How does soft thinking compare to sampling multiple independent reasoning paths?

This explores how 'soft thinking' — letting a model reason in a continuous latent space instead of locking into one discrete chain of words — compares to sampling many independent reasoning paths and voting. The corpus doesn't treat these as rivals so much as two answers to the same underlying problem: a single deterministic chain samples the model's capability too thinly. Parallel sampling fixes that by brute force — multiple independent chains with majority voting beat extending one chain by up to 22% under the same token budget, because diverse paths sample reasoning capability more faithfully than a single chain that just inflates variance as it gets longer Why does parallel reasoning outperform single chain thinking?. Soft thinking attacks the same thinness from the inside, by representing a distribution over solutions rather than picking one.

The most direct bridge between the two is GRAM, which makes latent reasoning stochastic. Instead of a deterministic latent update that collapses to a single prediction, it samples latent transitions — so the model can hold uncertainty and represent multiple valid strategies at once for ambiguous problems Can stochastic latent reasoning help models explore multiple solutions?. The striking claim is that this gives you the benefit of parallel sampling without paying its full cost: by sampling parallel latent trajectories, a reasoning system can scale in 'width' and sidestep the serial latency of going only deeper, matching the gains of token-level parallel paths while still exploring the solution space Can reasoning systems scale wider instead of only deeper?. In other words, soft thinking and independent path sampling converge — the soft version moves the parallelism down into the latent representation rather than spreading it across separately decoded chains.

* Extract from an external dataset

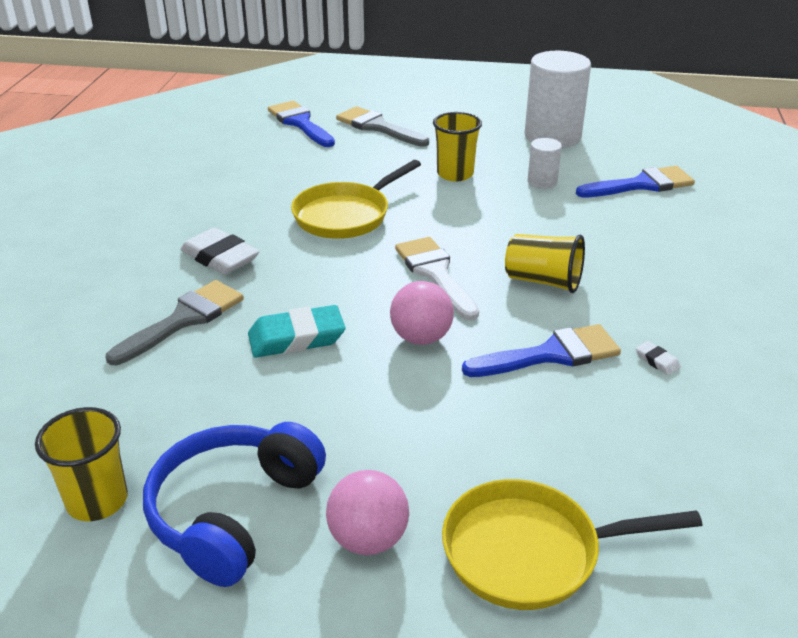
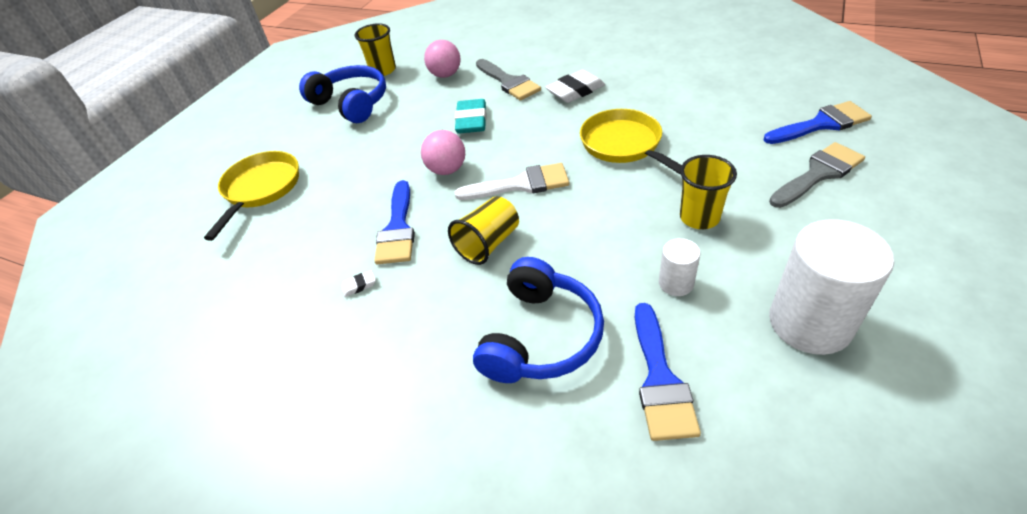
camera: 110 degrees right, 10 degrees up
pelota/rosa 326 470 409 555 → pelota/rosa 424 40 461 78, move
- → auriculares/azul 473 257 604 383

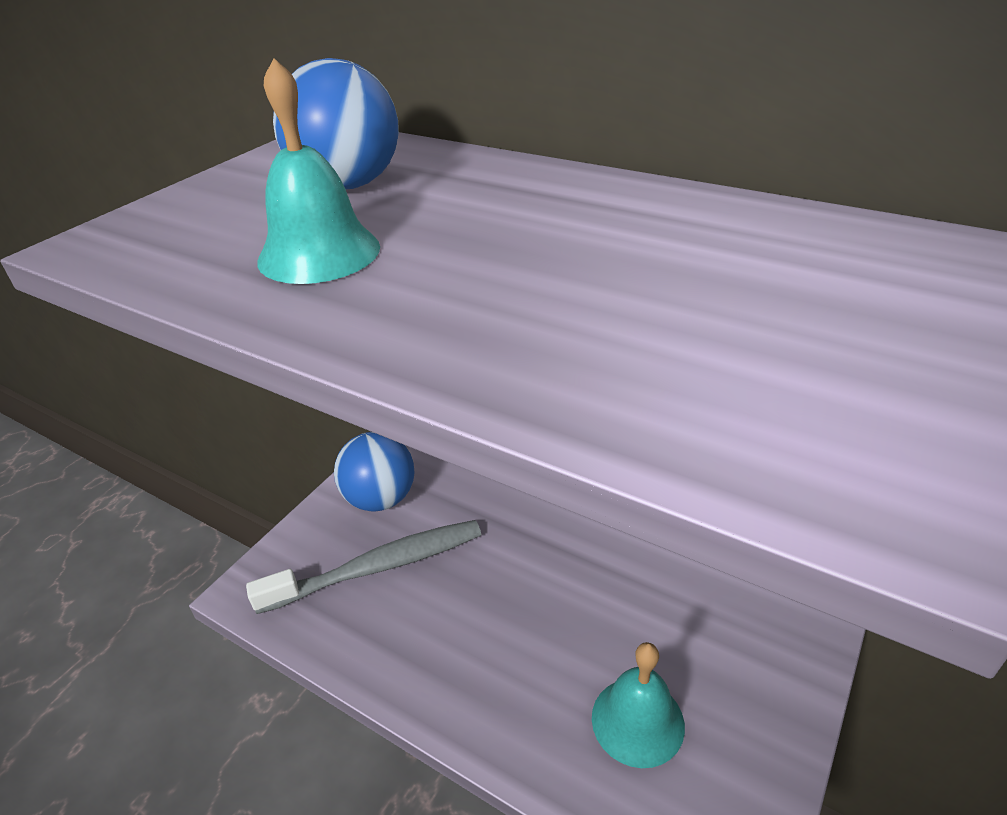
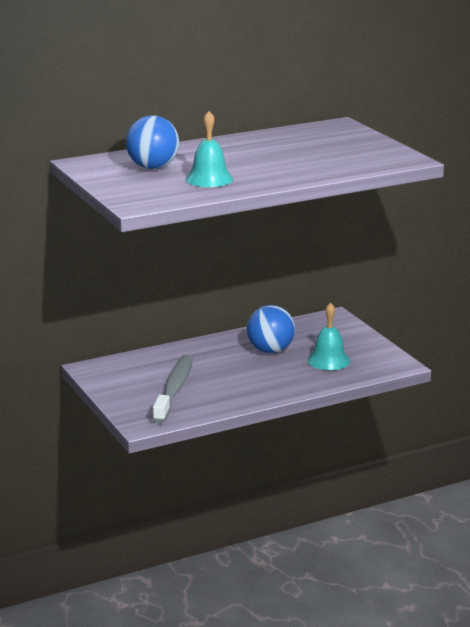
camera: 60 degrees left, 15 degrees down
pelota/azul 334 432 415 512 → pelota/azul 247 305 295 353, move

But parallelism, soft or hard, isn't universally better — and this is the thing worth knowing. On genuinely compositional problems, like tracing connectivity through a graph, sequential chain-of-thought has an exponential advantage over parallel voting, because the answer requires accumulating intermediate results step by step that short parallel chains simply can't build When does sequential reasoning beat parallel voting?. So the comparison isn't 'which is better' but 'better for what': soft/parallel approaches win when the task rewards breadth and diverse guesses; sequential reasoning wins when each step depends on the last. A related finding pushes the breadth idea further — at large compute budgets, spending it on diverse *abstractions* beats plain parallel solution sampling, because structured breadth prevents the model from wandering off promising paths Can abstractions guide exploration better than depth alone?.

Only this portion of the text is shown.